Une ode à la joie
Quatrième volet de l’histoire de Manuel Arn composée de cinq parties, qui traite de son amour de la musique. « Le chant a été pour moi d’une importance existentielle », explique Manuel Arn. Il a la petite quarantaine lorsqu’il est diagnostiqué d’une maladie incurable désignée par le sigle SLA. C’était il y a plus de dix ans. Aujourd’hui, il n’est plus en mesure de chanter car la maladie l’a privé de sa vigueur vocale et ne lui permet plus de faire vibrer sa voix de ténor. De percevoir ces vibrations lui importait beaucoup, se rappelle-t-il : « J’ai extrêmement souffert de cette perte », admet Manuel Arn.

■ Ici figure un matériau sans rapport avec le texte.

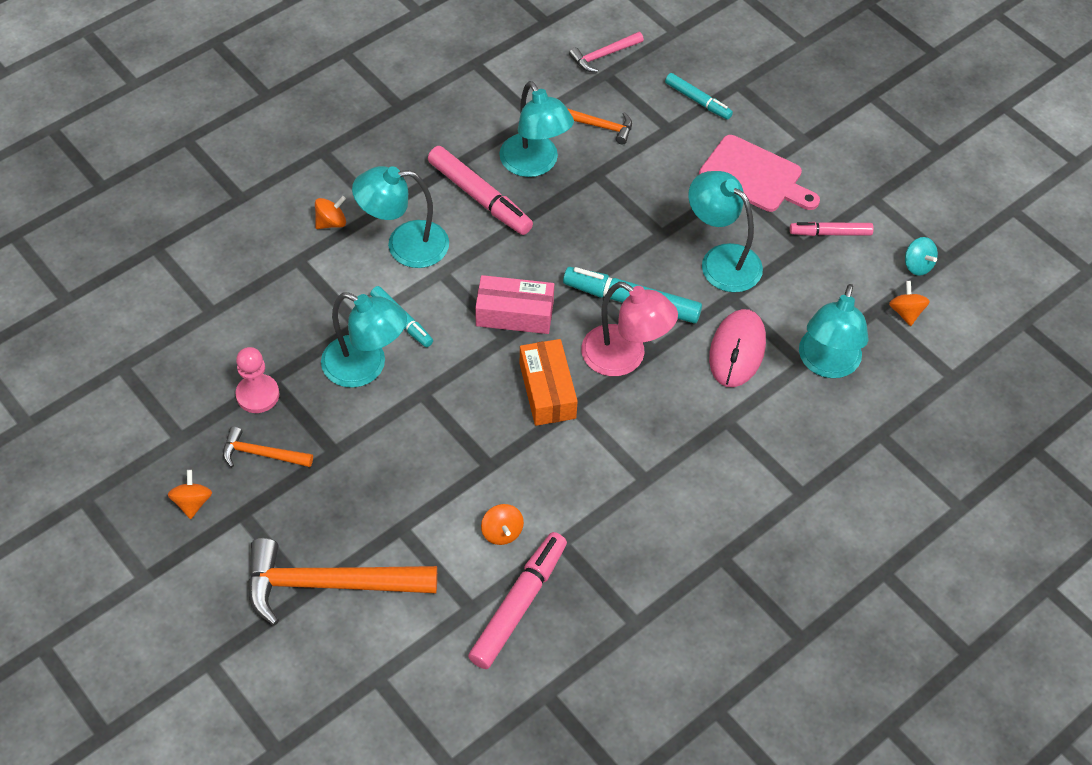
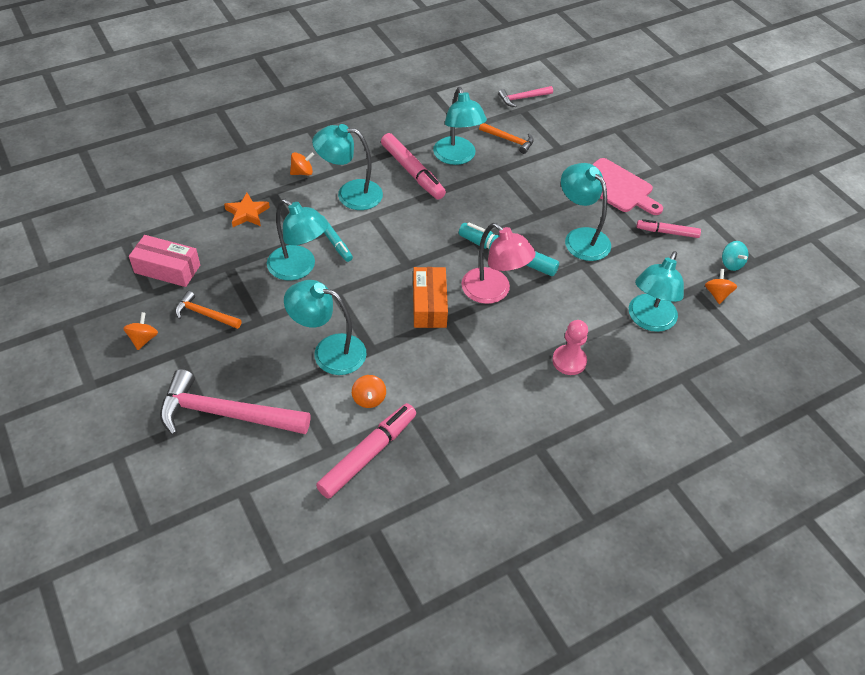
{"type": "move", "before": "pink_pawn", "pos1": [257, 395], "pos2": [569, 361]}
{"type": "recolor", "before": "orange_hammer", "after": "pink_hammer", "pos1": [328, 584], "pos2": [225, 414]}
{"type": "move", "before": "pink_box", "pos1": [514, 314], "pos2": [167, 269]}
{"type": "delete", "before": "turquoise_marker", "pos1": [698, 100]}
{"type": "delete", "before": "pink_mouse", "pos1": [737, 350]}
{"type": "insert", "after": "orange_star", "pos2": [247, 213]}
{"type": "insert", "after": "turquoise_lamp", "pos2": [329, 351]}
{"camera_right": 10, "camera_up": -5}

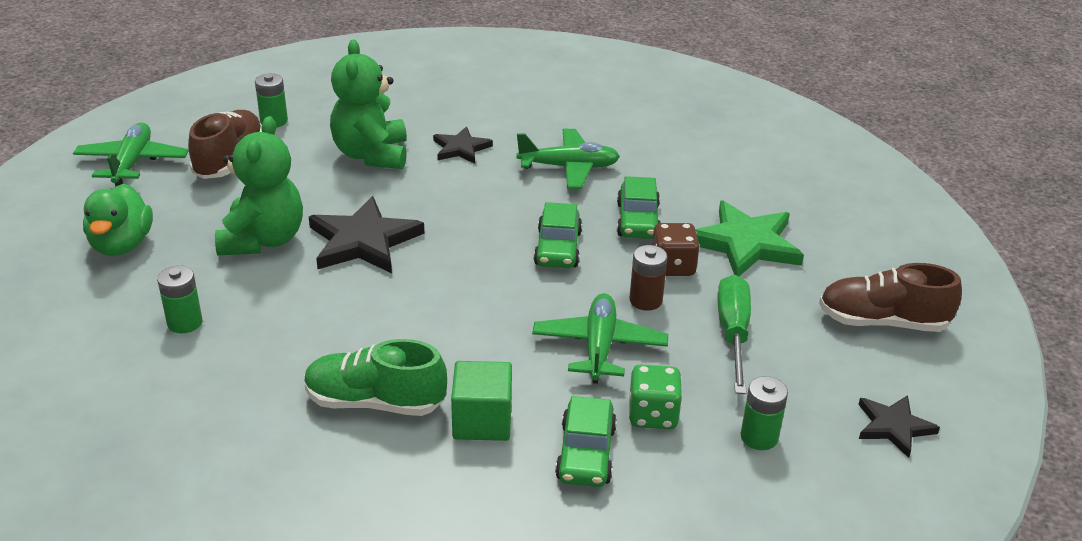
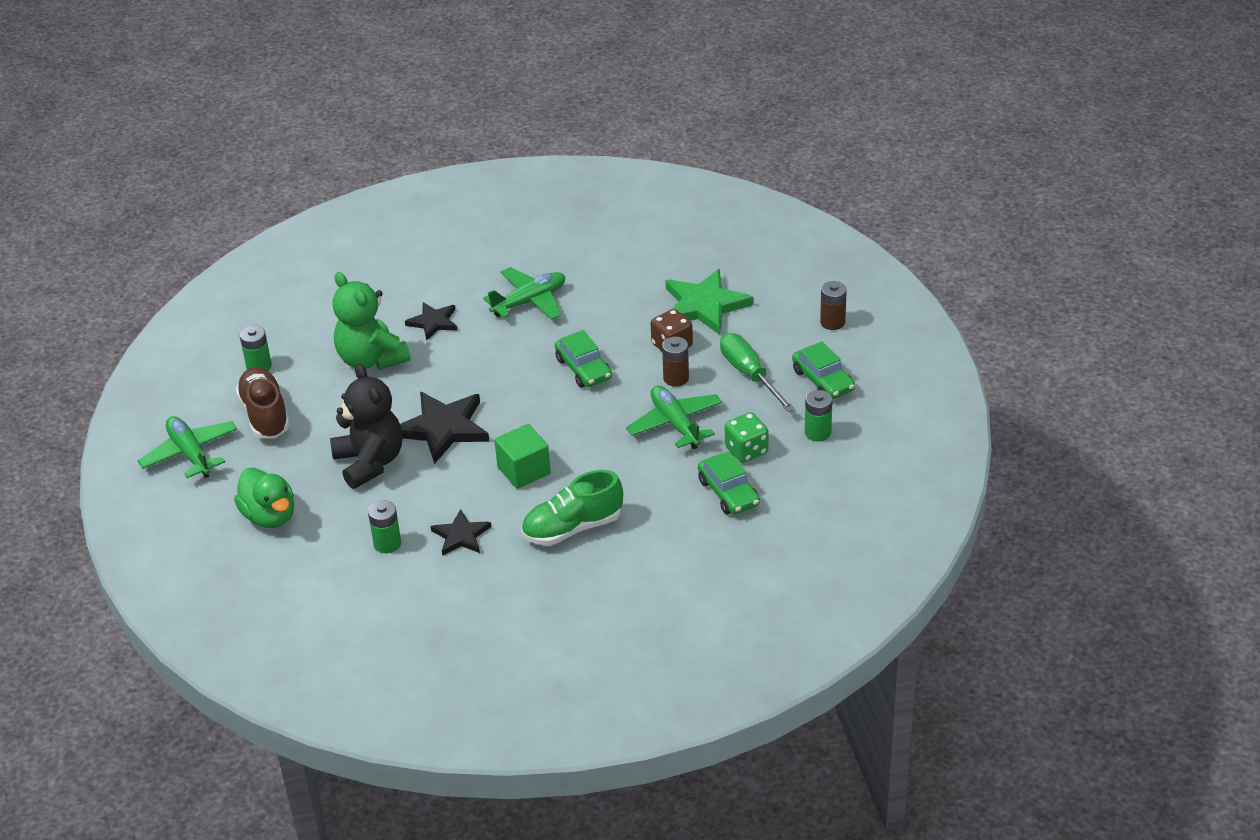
{"type": "recolor", "before": "green_teddy_bear", "after": "black_teddy_bear", "pos1": [263, 240], "pos2": [370, 462]}
{"type": "move", "before": "green_cube", "pos1": [482, 421], "pos2": [524, 470]}
{"type": "move", "before": "green_car", "pos1": [638, 220], "pos2": [823, 380]}
{"type": "replace", "before": "brown_shoe", "after": "brown_battery", "pos1": [882, 322], "pos2": [832, 322]}
{"type": "move", "before": "black_star", "pos1": [893, 427], "pos2": [461, 536]}
{"camera_right": -30, "camera_up": 5}

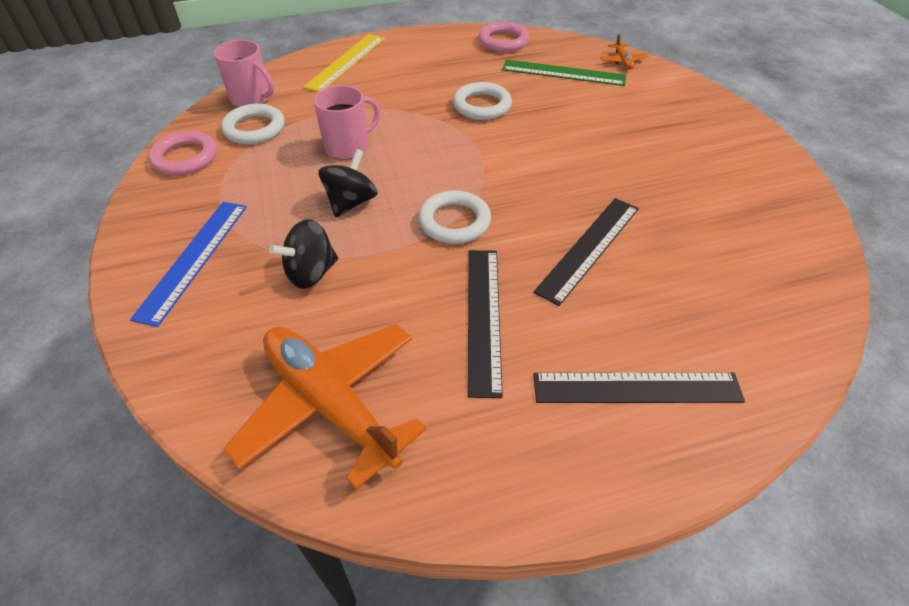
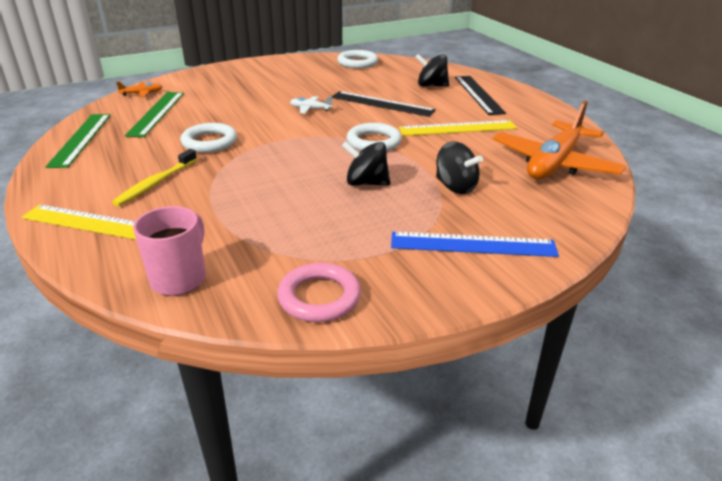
{"type": "move", "before": "white_ring", "pos1": [254, 128], "pos2": [357, 63]}
{"type": "delete", "before": "pink_mug", "pos1": [348, 147]}
{"type": "recolor", "before": "black_ruler", "after": "yellow_ruler", "pos1": [483, 317], "pos2": [457, 128]}
{"type": "replace", "before": "pink_ring", "after": "green_ruler", "pos1": [503, 41], "pos2": [81, 139]}
{"type": "insert", "after": "yellow_toothbrush", "pos2": [156, 183]}
{"type": "insert", "after": "white_plane", "pos2": [310, 109]}
{"type": "insert", "after": "black_spinning_top", "pos2": [431, 86]}
{"camera_right": -100, "camera_up": -15}

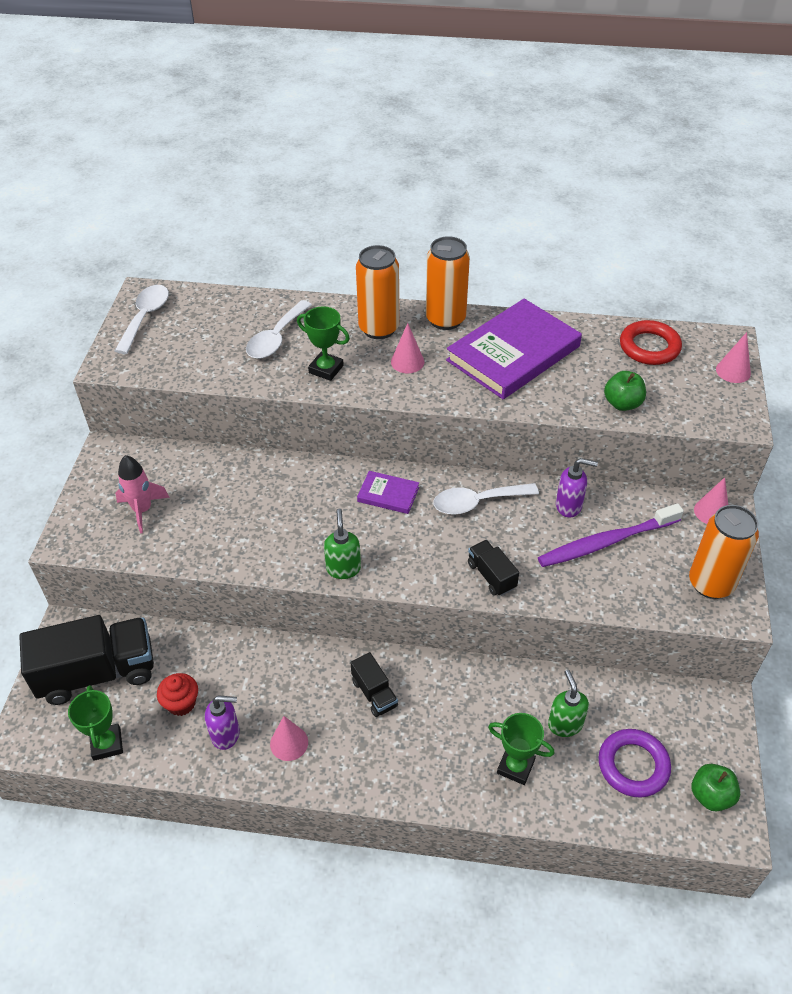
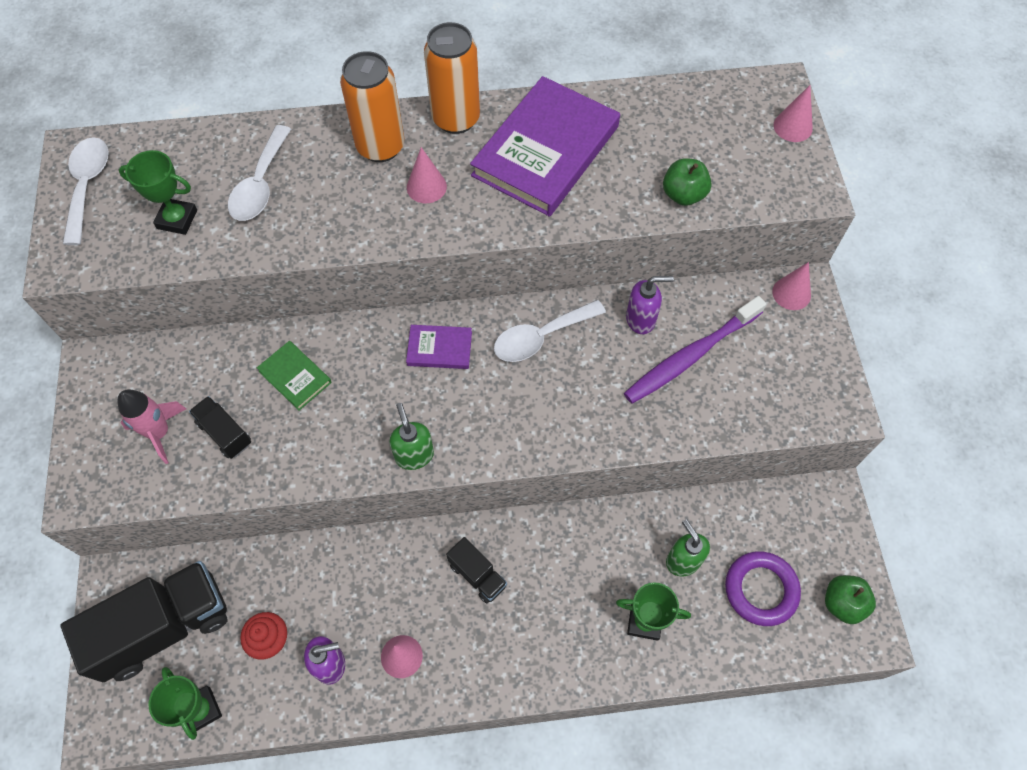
{"type": "move", "before": "green_trophy", "pos1": [326, 369], "pos2": [177, 219]}
{"type": "move", "before": "black_truck", "pos1": [491, 575], "pos2": [225, 433]}
{"type": "delete", "before": "red_ring", "pos1": [649, 347]}
{"type": "delete", "before": "orange_can", "pos1": [711, 583]}
{"type": "insert", "after": "green_book", "pos2": [295, 377]}
{"camera_right": -15, "camera_up": 15}

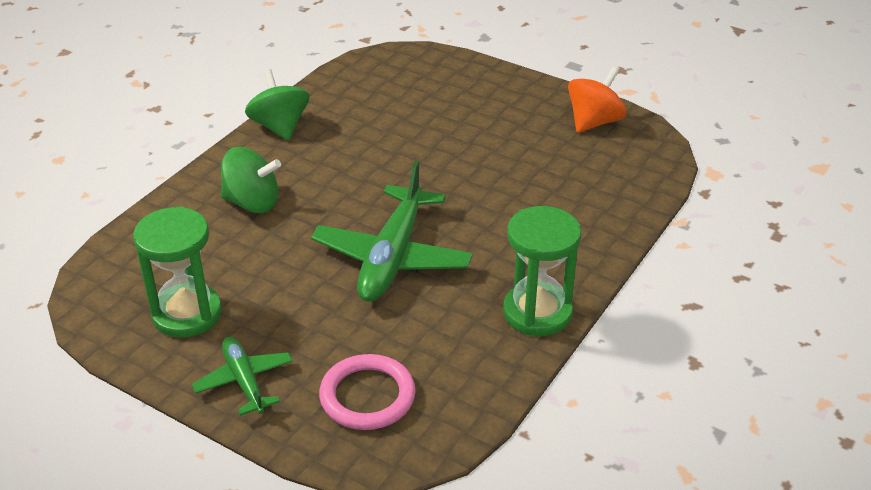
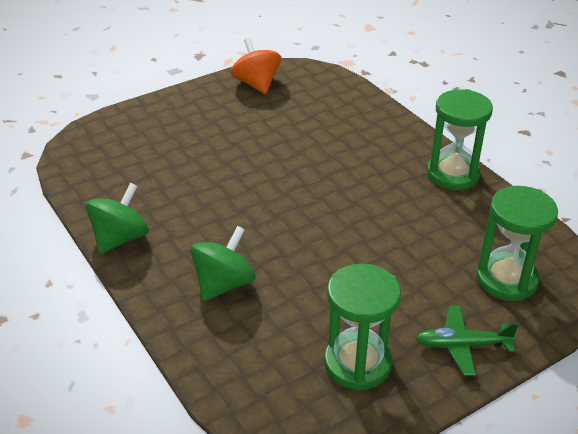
{"type": "rotate", "before": "green_spinning_top", "pos1": [280, 127], "pos2": [120, 238], "turn": 120}
{"type": "delete", "before": "green_plane", "pos1": [392, 257]}
{"type": "replace", "before": "pink_ring", "after": "green_hourglass", "pos1": [367, 396], "pos2": [506, 279]}
{"camera_right": -65, "camera_up": 0}

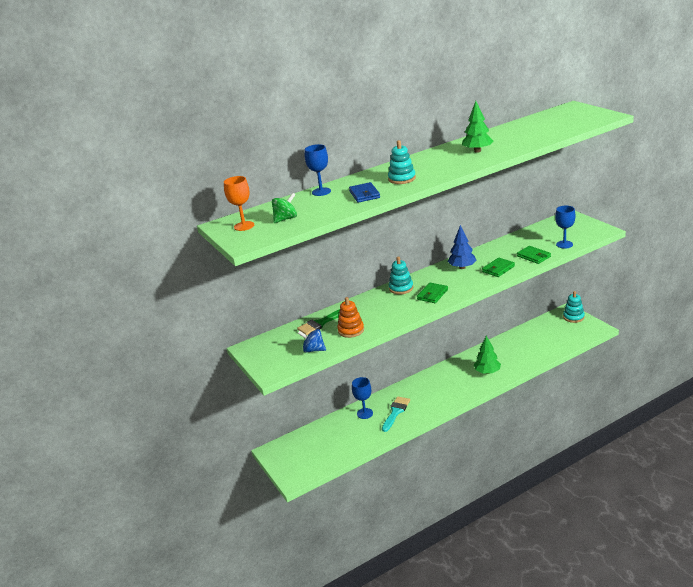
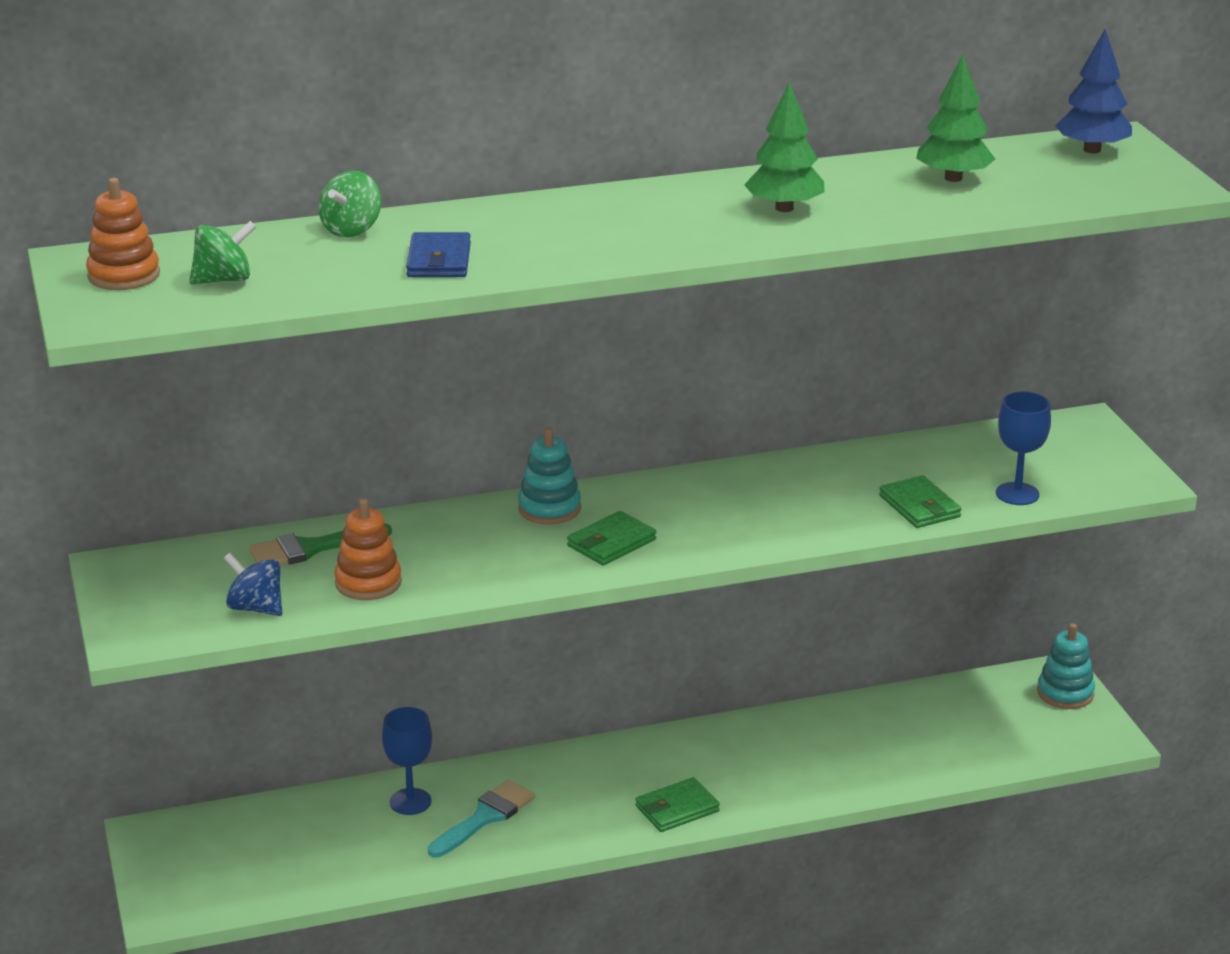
{"type": "replace", "before": "orange_goblet", "after": "orange_stacking_toy", "pos1": [244, 226], "pos2": [124, 275]}
{"type": "replace", "before": "blue_goblet", "after": "green_spinning_top", "pos1": [321, 192], "pos2": [351, 230]}
{"type": "delete", "before": "turquoise_stacking_toy", "pos1": [402, 179]}
{"type": "move", "before": "blue_tree", "pos1": [462, 267], "pos2": [1092, 150]}
{"type": "move", "before": "green_tree", "pos1": [487, 372], "pos2": [953, 178]}
{"type": "move", "before": "green_wallet", "pos1": [498, 269], "pos2": [677, 809]}
{"camera_right": 10, "camera_up": 0}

La joie comme devise de vie Manuel Arn est néanmoins reconnaissant d’avoir découvert la sonorité de sa voix. Il pense souvent à qui il serait aujourd’hui s’il n’avait pas pratiqué le chant. Sa gratitude a résisté au passage des jours, tout comme son amour fidèle pour le chant. C’est ainsi qu’il a assisté à une représentation de la Neuvième Symphonie de Ludwig van Beethoven au Centre Culture & Congrès KKL de Lucerne, notamment pour se délecter à l’écoute du dernier mouvement choral intitulé « Joie, belle étincelle des dieux ». Car la joie, précise Manuel Arn, est sa devise de vie : « En ressentant de la joie, je puise un grand sens de la vie », constate-t-il. Et chaque fois qu’il rencontre la joie, il souhaite exprimer une profonde reconnaissance.
Compositeur perdant l’ouïe Devenu pratiquement sourd, Beethoven ne pouvait plus entendre sa propre œuvre lorsqu’elle a été exécutée pour la première fois. Le compositeur a écrit à ses deux frères qu’il n’osait plus rencontrer des gens : « Si je m’approche d’une réunion de personnes, je suis envahi par une peur ardente de m’exposer au risque qu’on s’aperçoive de mon état. » Paradoxalement, « La Neuvième » célèbre le contraire, à savoir l’unité de tous les individus, devenant ainsi un symbole universel de la paix et de la liberté.
À la vue du public entier Beethoven a perdu sa capacité auditive, Manuel Arn, sa voix de ténor – les deux font l’expérience d’être privé d’une faculté naturelle au cours de leur vie. Cependant, 200 ans les séparent et alors que le premier s’est retiré de la société, le second parvient à prendre part à la vie sociale. Le monde et les mentalités ont bien évolué depuis ; si un handicap physique était considéré comme un vice à l’époque de Beethoven, l’auditeur d’un concert peut de nos jours faire partie de l’auditoire en fauteuil roulant. Et tandis que Beethoven se plaignait, « depuis si longtemps déjà, je ne suis plus réceptif à l’écho intense de la joie réelle », Manuel Arn prend un moment de répit sur son fauteuil roulant, manifestant la signification de l’« ode à la joie » à la vue du public entier.
« La Neuvième de Beethoven La Neuvième Symphonie en ré mineur, op. 125, exécutée pour la première fois en 1824, est la dernière achevée du compositeur Ludwig van Beethoven. Le 2 janvier 2025, l’orchestre symphonique de Milan interprétait l’œuvre au KKL à Lucerne.
SLA Suisse Créée en 2007, l’organisation soutient les personnes atteintes de sclérose latérale amyotrophique (SLA) et leurs proches en mettant à leur disposition une offre de prestations étendue au gré des besoins :
- Remise en prêt de moyens auxiliaires
- Consultation sociale, accompagnement psychologique et conseil sur la situation d’habitation
- Aide directe lors de difficultés financières aiguës
- Rencontres d’entraide et d’échange en présentiel et en ligne
- Mise en réseau et formation de professionnel·le·s
- Semaine de vacances annuelle et excursions d’un jour réservées aux personnes directement touchées et à leurs proches ou accompagnateurs·trices
Sclérose latérale amyotrophique (SLA) La maladie incurable qui affecte le système nerveux central et périphérique provoque dans les mois et années qui suivent le diagnostic des paralysies progressives de toutes les parties du corps, limitant généralement l’espérance de vie restante dans une mesure très importante et se répercutant dans de nombreux cas sur les capacités cognitives. En Suisse, environ 600 personnes sont atteintes de SLA, un chiffre qui avoisine les 400’000 à l’échelle mondiale. La maladie se déclare le plus souvent dans le midi de la vie, un peu plus souvent chez les hommes que chez les femmes.